The person doing the resuscitation must observe the patient 100 percent of the time and be ready and able to give a second and third dose of naloxone if necessary. Do not rest on your laurels. This observation needs to begin at the scene and continue through the ambulance ride, through the emergency department, and into the ICU until it is clearly understood that the danger from the drug responsible for the overdose has passed.
Today, the new drug on the block is the most potent and dangerous of all the opioids. These are the benzimidazole-opioids, or more commonly called nitazenes. There are approximately 20 drugs in this class. Potent, cheap and available, they were synthetized by the Swiss company CIBA in the late 1950s. They were never approved for use in the U.S. Today their precursors are readily made in China, assembled anywhere, and cross our borders without difficulty. Potency varies between drugs in this class and can range from similar to morphine to a lot stronger than fentanyl.
Fentanyl, a synthetic opioid similar to morphine, is up to 100 times more potent than morphine. It is 50 times more potent than heroin. According to the Centers for Disease Control and Prevention (CDC), it is among the most abused pain relievers in the U.S. and the leading cause of overdose deaths. This drug can also be mixed with ketamine or barbiturates, and can be given in the vein, in the muscle, through the nose, or by mouth. When given in the muscle or in the vein, (the most common ways) it can cause very serious tissue damage, and even death.
Yes, to say that we have a problem with the use of controlled substances in our country is an understatement. We have learned a little bit about the use of naloxone, but we haven’t begun to close our borders to the influx of illegal controlled substances. The time, energy and above all, money, that these government agencies spend criminalizing healthcare providers whose main crime is taking care of patients, would be much better spent making our borders less permeable to the influx of illicit controlled substances. Actually, helping physicians take care of narcotic and alcohol-dependent people would be money, energy and time well spent for the benefit of everyone in our nation.

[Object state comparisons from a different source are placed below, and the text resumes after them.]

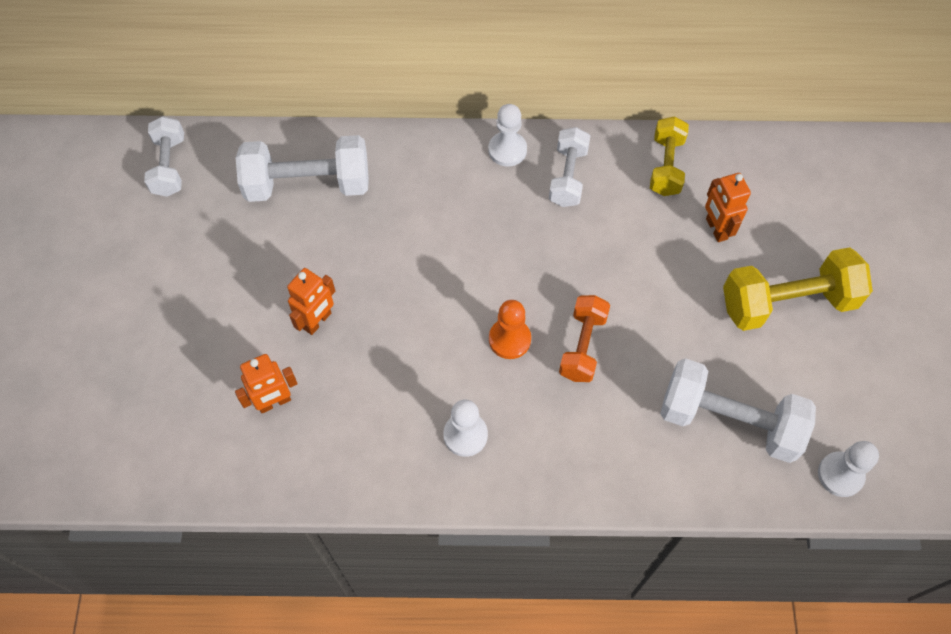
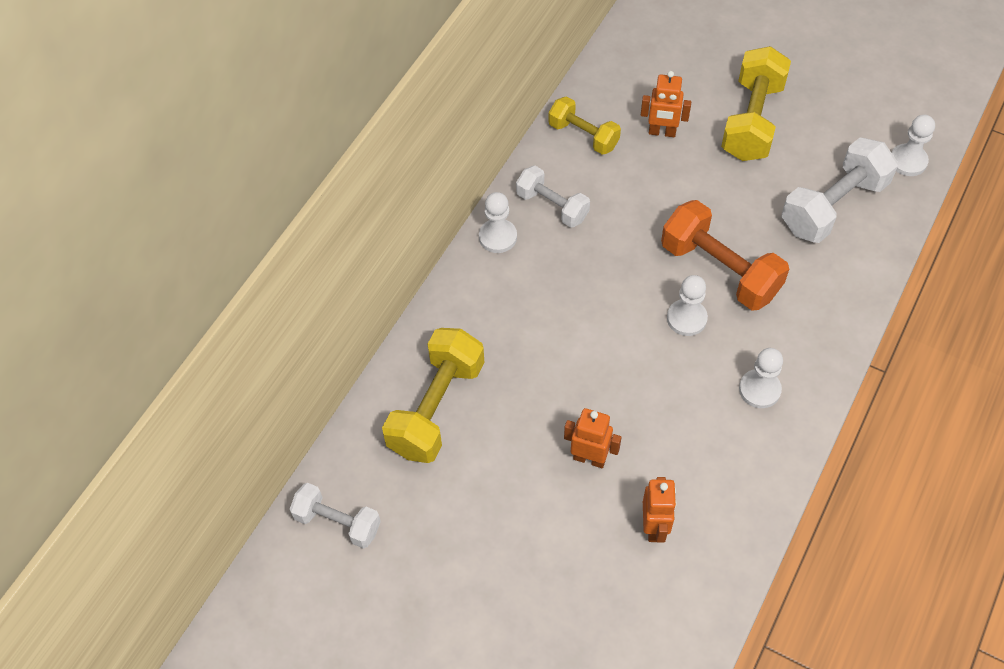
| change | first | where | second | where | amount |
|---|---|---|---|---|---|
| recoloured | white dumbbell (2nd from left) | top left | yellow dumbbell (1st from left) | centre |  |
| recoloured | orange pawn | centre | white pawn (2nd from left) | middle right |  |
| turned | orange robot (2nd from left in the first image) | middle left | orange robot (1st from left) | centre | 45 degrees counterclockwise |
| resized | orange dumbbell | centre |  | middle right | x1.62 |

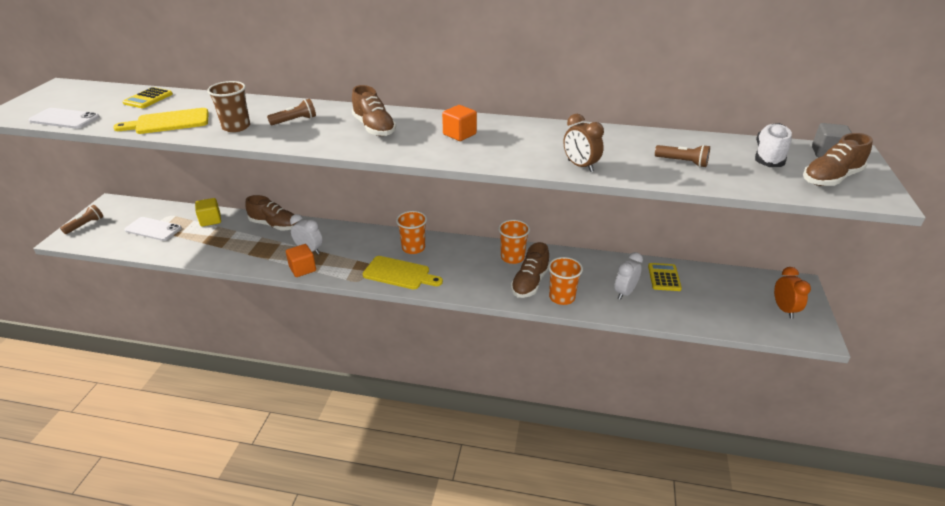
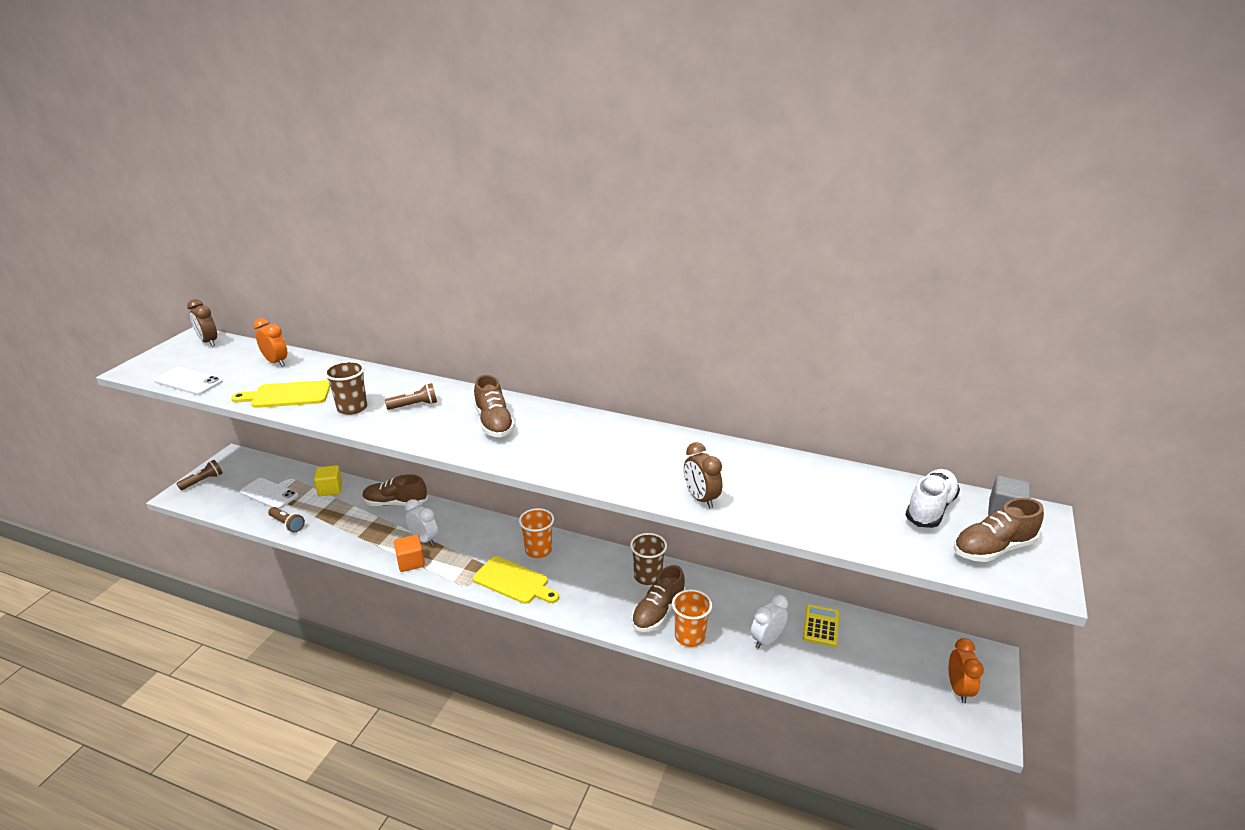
| change | first | where | second | where | amount |
|---|---|---|---|---|---|
| removed | orange cube (2nd from left) | top centre |  |  |  |
| added |  |  | brown clock (1st from left) | middle left |  |
| moved | brown flashlight (3rd from left in the first image) | top right | brown flashlight (2nd from left) | middle left |  |
| replaced | yellow calculator (1st from left) | top left | orange clock (1st from left) | middle left |  |
| recoloured | orange cup (2nd from left) | centre | brown cup (2nd from left) | bottom centre |  |
| turned | brown shoe (1st from left) | middle left |  | middle left | 150 degrees clockwise |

In my last practice I had 15 or 20 patients who were elderly and had many aches and pains. Some had been on a controlled level of pain killers for 30 years. With the right amount of hydrocodone or oxycodone, they could mow their grass, plant their garden, wash their windows, do their laundry and fix the storm doors, and continue to live independently. It’s hard to say that these people should not have been on medication, especially since the alternative would probably have been their going to a nursing home. So, these patients and ALL of society benefited. You really need to stretch your imagination to call this controlled use of pain killers criminal.
The state governments, led by the federal government, are dead wrong on how to deal with drug addition. In the first place, I have never found a correlation between giving patients needed controlled narcotic medications leading to their illicit use. As a matter fact, the opposite is true. Many people who can no longer get medically indicated narcotic or other controlled substances have no choice but to turn to street drugs out of desperation. Yes, many of them die in the process.
The proper use of naloxone can and will save lives as well as the controlled use of narcotics for medicinal purposes. However, no federal or state agency should be trying to create an atmosphere of fear among physicians to prevent physicians from providing needed pain medication to patients who have demonstrated they can use narcotics responsibly.